Qui s’étonne de voir Philippe Starck se pencher indifféremment sur la ligne d’un fauteuil, d’un presse-agrume, de yachts, d’immeubles ; qu’Ora-ïto crée un conditionnement alu pour une marque de bière, l’architecture intérieure d’un cinéma, l’identité visuelle d’une chaîne de télévision ? Si les designers contemporains abolissent toute frontière entre médiums et supports, ils le doivent à Le Corbusier ou à Gio Ponti, qui ont tracé d’infinies perspectives à leur art. Formé à l’École polytechnique de Milan, Ponti s’établit en 1921 comme architecte avant de prendre la tête de la manufacture de porcelaine Richard Ginori.

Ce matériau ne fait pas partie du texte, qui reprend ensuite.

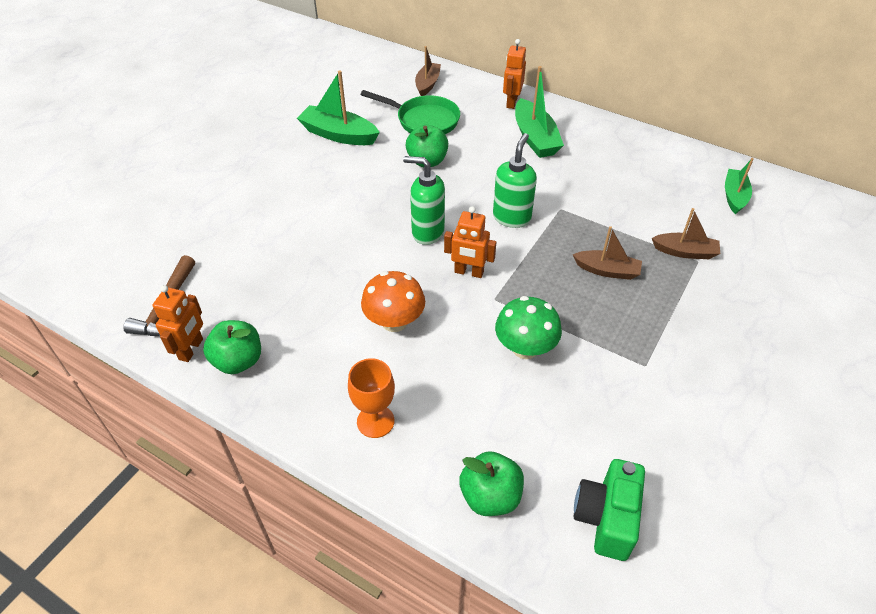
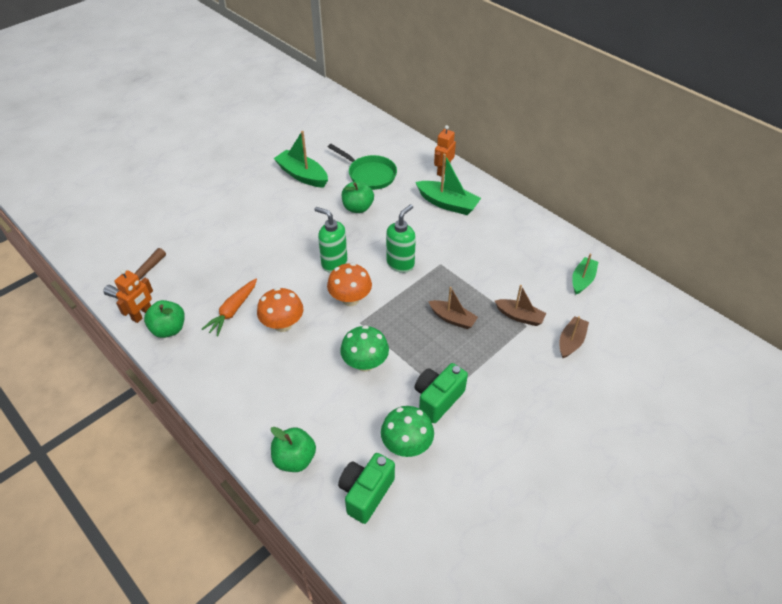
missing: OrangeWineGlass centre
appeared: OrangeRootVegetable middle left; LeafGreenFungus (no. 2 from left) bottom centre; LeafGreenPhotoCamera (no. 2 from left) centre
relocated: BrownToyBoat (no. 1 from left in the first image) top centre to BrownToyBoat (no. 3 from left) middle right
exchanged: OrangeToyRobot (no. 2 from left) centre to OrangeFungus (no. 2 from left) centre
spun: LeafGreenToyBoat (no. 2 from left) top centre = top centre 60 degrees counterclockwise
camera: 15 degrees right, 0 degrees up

Aussitôt remarquée à l’Exposition internationale des Arts Décoratifs de Paris, son audace lui vaut moult propositions (Christofle, Venini…) que son insatiable appétit de créer saura satisfaire. Homme de son temps, le Milanais prend la mesure de son époque ductile ; il va donc la façonner du moindre élément quotidien au plus vaste ensemble d’habitation, appliquant les théories qu’il professe dans sa revue Domus, fondée en 1928. Sa chance ? Bénéficier d’outils industriels permettant une production de masse qualitative et assurant la dispersion large de l’italian touch en tant qu’esthétique de prestige innovante.
Organisée d’un strict point de vue chronologique, la scénographie signée Wilmotte & associés répond d’une certaine manière à la pensée de Ponti, gouvernée par la recherche d’efficacité élégante et de solutions formelles logiques. On assiste ainsi à l’affirmation d’un style tendant vers l’épure et l’idéal d’une « forme achevée », que son amitié de longue date avec Tony Bouilhet, responsable des arts de la table chez Christofle, va approfondir : candélabres, couverts, cafetières en témoignent.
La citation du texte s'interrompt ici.